In 2012, Gordon took out a loan to purchase a vehicle. The loan was for $59,773, and the total to pay over the life of the loan was $79,342.
Gordon’s payments dishonoured from the beginning and, over the years, Gordon entered into a number of repayment arrangements with his lender.
On 27 January 2016, Gordon received a pre-possession notice (PPN) from his lender. The PPN said it would expire 60 days after Gordon received it. On 6 April 2016 (71 days after Gordon received the PPN), the lender repossessed the vehicle.
Gordon complained to FSCL that the lender should not have repossessed the vehicle, because the 60-day period had passed. Gordon assumed the PPN had expired and he did not expect his vehicle to be repossessed.
As at 17 May 2016, Gordon remained in arrears of $10,015 and the balance to pay was $50,093.
The lender’s view
The lender originally said the PPN expiry period only applies to loans taken out after June 2015 when amendments to credit laws became effective. As the loan was taken out in 2012, it meant the PPN issued on 27 January 2016 did not expire and was correctly relied on to take repossession action on 6 April 2016.
However, after receiving legal advice, the lender noted that notwithstanding when the loan was taken out, because the PPN stated it would expire in 60 days, the repossession needed to occur in that period. The lender returned Gordon’s vehicle on 28 May 2016 with a view to re-issuing a PPN and repossessing the vehicle again.
Further information from Gordon
Gordon said that:
a) There were items in the vehicle when it was repossessed worth about $1,065 which Gordon considered he should be reimbursed for.
b) He was due to receive a $6,500 cheque from the Ministry of Justice which he intended to put directly towards the loan arrears.
c) He was on a benefit receiving $441 per week, and he cared for his mother full time and supported her. Although he had entered into several repayment arrangements over the years, he had been unable to stay out of arrears. However, if his vehicle was sold this would put more pressure on him because he would be unable to purchase another vehicle, making it hard to care for his elderly mother.
d) He understood that if the car was sold the remaining balance on his loan would be frozen. However, Gordon would prefer his vehicle not to be sold. Gordon wanted the lender to write off his arrears balance and allow him to pay the debt at $700 a week.
e) He experienced considerable inconvenience during the 7 weeks the vehicle was repossessed and he felt the lender should have apologised. Gordon said he incurred the additional expense of having to rent a vehicle on occasion, and had to pay $24 a week to transport his mother to and from her day care.

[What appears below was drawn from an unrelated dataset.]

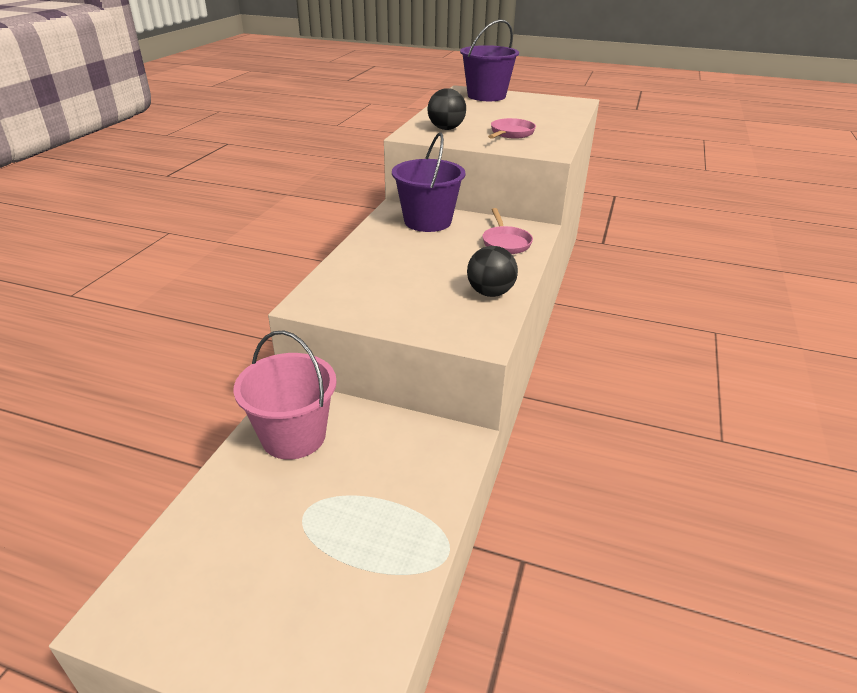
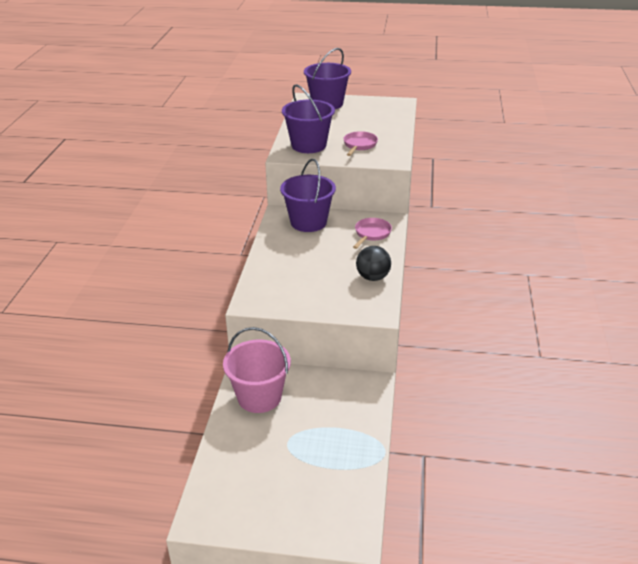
camera: 10 degrees left, 0 degrees up
(446, 129) = (309, 145): black ball -> purple bucket
(505, 242) = (371, 234): pink pan -> pink pan turned 135 degrees counterclockwise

Further information from the lender
The lender said that although repossessing the vehicle on 6 April 2016 was a technical breach of the PPN, the repossession should not have come as a surprise to Gordon. It had warned Gordon several times it was going to repossess the vehicle in early 2016 if he did not make good on his promises to make loan payments.
The lender declined to restructure the loan as it had already done this a number of times. This included an instance of incorporating arrears of $3,539 into the loan as a result of an unforeseen hardship application. The lender noted that it had not received any payments towards the loan from Gordon in 6 months. The lender’s position was deteriorating, with interest continuing to accrue and with the vehicle continuing to diminish in value.
We sympathised with Gordon’s difficult financial position and noted caring for his elderly mother would become more difficult if he no longer had a vehicle.
We also appreciated Gordon would have been inconvenienced by having his vehicle repossessed. However, we considered most of the stress and inconvenience was actually caused by Gordon. If he had kept to the agreements he made with the lender, his vehicle would not have been repossessed. We said the lender took reasonable action to rectify its error in relation to the PPN by returning the vehicle.
It was also clear that Gordon was unable to pay his loan, after several attempts by him and the lender to negotiate a suitable payment arrangement. Ultimately the lender needed to ensure the debt was paid.
In our view the best option was for the vehicle to be sold, with the proceeds of sale being applied to the balance of the debt. This would result in the debt being frozen and Gordon could pay the balance over time. We considered the lender had done all it could to assist Gordon and it was not reasonable for its financial position to be prejudiced any longer.
Gordon provided evidence of the items in the car amounting to $236.59. We said it was reasonable for the lender to deduct this amount from the balance of Gordon’s debt.
Gordon did not accept our view and said he would be referring the matter to his solicitor.
This complaint was about a loan entered into before the changes to the Credit Contracts and Consumer Finance Act 2003 in 2015 bringing into effect the responsible lending regime. Considering Gordon fell into arrears very soon after taking out his loan, if his loan was taken out after June 2015, we may have looked into whether the lender loaned to Gordon responsibly.